Modas políticas
La política es moldeable, flexible, manejable. Esa propiedad permite llegar a santos y no tan santos tomar el mando. Le obsequia a aquellos con la voluntad suficiente el poder de tener el poder.
Modas políticas
Tenemos una peculiaridad en los países democráticos. Una singularidad. Una característica que en muchos casos, y más en Iberoamérica, nos retrae a nuestros instintos más profundos. Involucionamos a la vetusta lucha de clanes, de los míos contra los otros. Nos olvidamos de los valores, la moral y la ética; nuestro único objetivo es ganar, o por lo menos no ser devorados por el grupo contrario. Esta rareza, temida y amada, se contrae y expande de manera cíclica, pero nunca deja de estar ahí. Es la particularidad de la política, el poder de elegir al poder. La necesidad, o por lo menos la capacidad, de participar en la sociedad. La política nos transporta a Pangea y a Atenas. Nos pegamos, cual cavernícolas, para descubrir quién es más civilizado. La política es una herramienta y es el problema. Pero es lo único que tenemos. Y por eso cuando la libertad gotea, la política se pierde.
La política es moldeable, flexible, manejable. Esa propiedad permite llegar a santos y no tan santos tomar el mando. Le obsequia a aquellos con la voluntad suficiente el poder de tener el poder. Y manda a una esquina la concordia de la unidad humana. Porque, así como lo pone el profesor Félix Ovejero en su libro "La deriva reaccionaria de la izquierda", cuándo no hay límites la política se muda en pura expresión de deseos. Y los límites se perdieron hace años, en la bruma de la incertidumbre, del miedo y de la autoridad.
La época de los buenos emperadores ha pasado, o no ha llegado. Estamos en la transición eterna del bien y el mal, de los competentes y los incompetentes, dependiendo de los ojos que lo vean. Es, de esta manera, la forma en la que se llegan y se van modas; se crean leyes y se retiran jurisprudencias. Ese balanceo entre los unos y los otros. Entre los hunos y nosotros. Esa carrera de los políticos para tratar de alcanzar los nuevos ideales sociales ejemplifica lo que había dicho G. K. Chesterton: "Cuanto se hace con prisa queda enseguida pasado de moda; por eso nuestra civilización industrial moderna ofrece tan curiosas analogías con la barbarie".

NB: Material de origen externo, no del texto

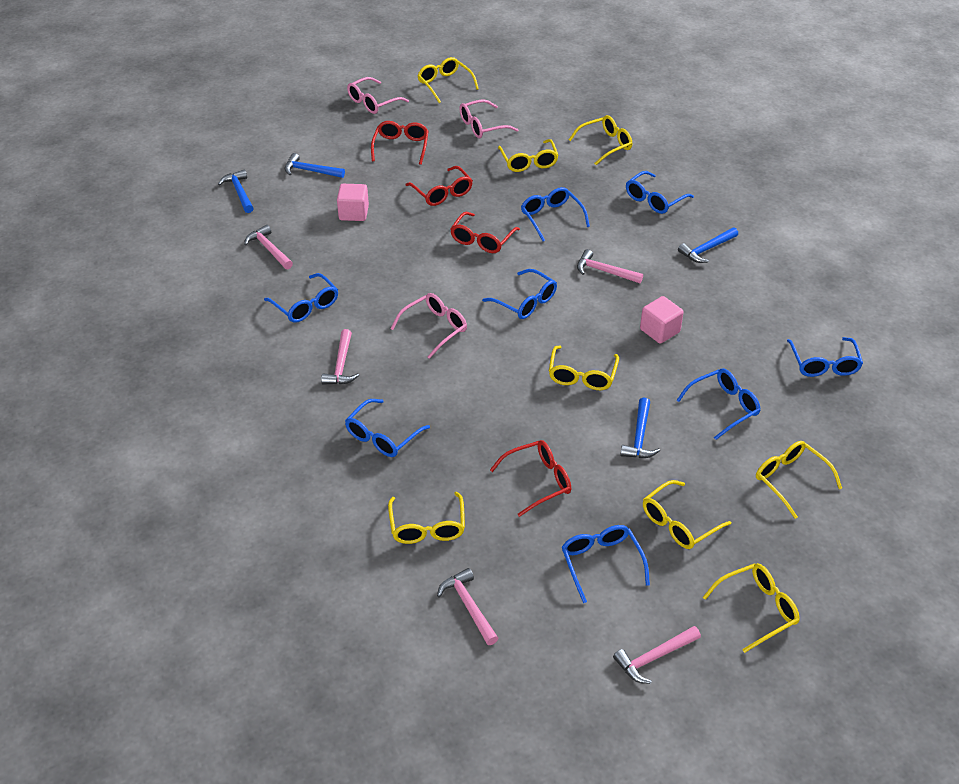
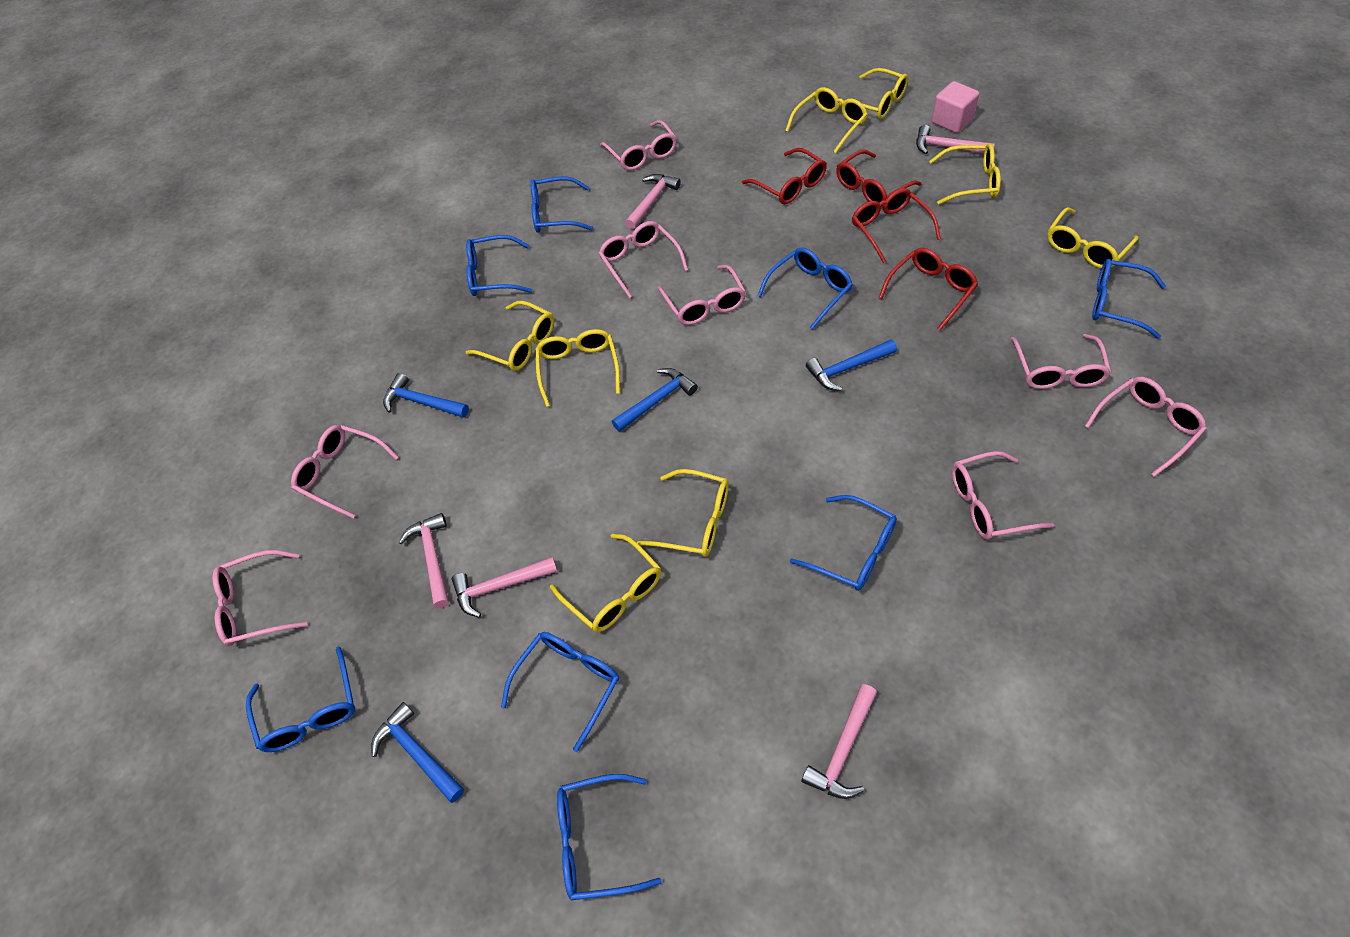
pink cube: 2 -> 1
pink glasses: 3 -> 8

Y fue esa orgía de modas lo que ha convertido en un batiburrillo el frágil termómetro de lo que está y no está bien. Hemos perdido la moral. Se nos ha escapado la ética. Regurgitan sobre nosotros sus dogmas y agradecemos el bautizo emetofílico. Ya la libertad no vale nada, no se puede burocratizar aquello que es libre. La jaula se estrecha. Se engrosan los barrotes. Y nosotros, adentro, lamentamos no poder ser partícipes de la verbena.
Hay una especie de plantas, de la familia cucurbitáceas, llamada pepinillo del diablo que con el más mínimo roce a una de sus vainas, estas explotan y envían las semillas a los alrededores. La libertad es parecida, un roce en el lugar correcto puede hacer que décadas de trabajo liberticida reviente y envíe las semillas de libertad a kilómetros a la distancia.
Canadá, el gigante blanco del Norte, fue ejemplo de "progresismo" y de "avance social". Recortando, afanando, independencia y autonomía de los canadienses, en pos de la desmarginalización y de la inclusión, pero todo tiene un límite y ese límite se sobrepasó hace mucho ya. Lo que está sucediendo en las autopistas cubiertas de nieve es solo, por ahora, el inicio de la llegada del respeto al albedrío social. Y la respuesta de aquellos que estaban ahí para trabajar es la más clara representación de lo asustadizas que son las ratas en los momentos de peligro. Escondiéndose, insultando y etiquetando para no enfrentar al fantasma de las consecuencias.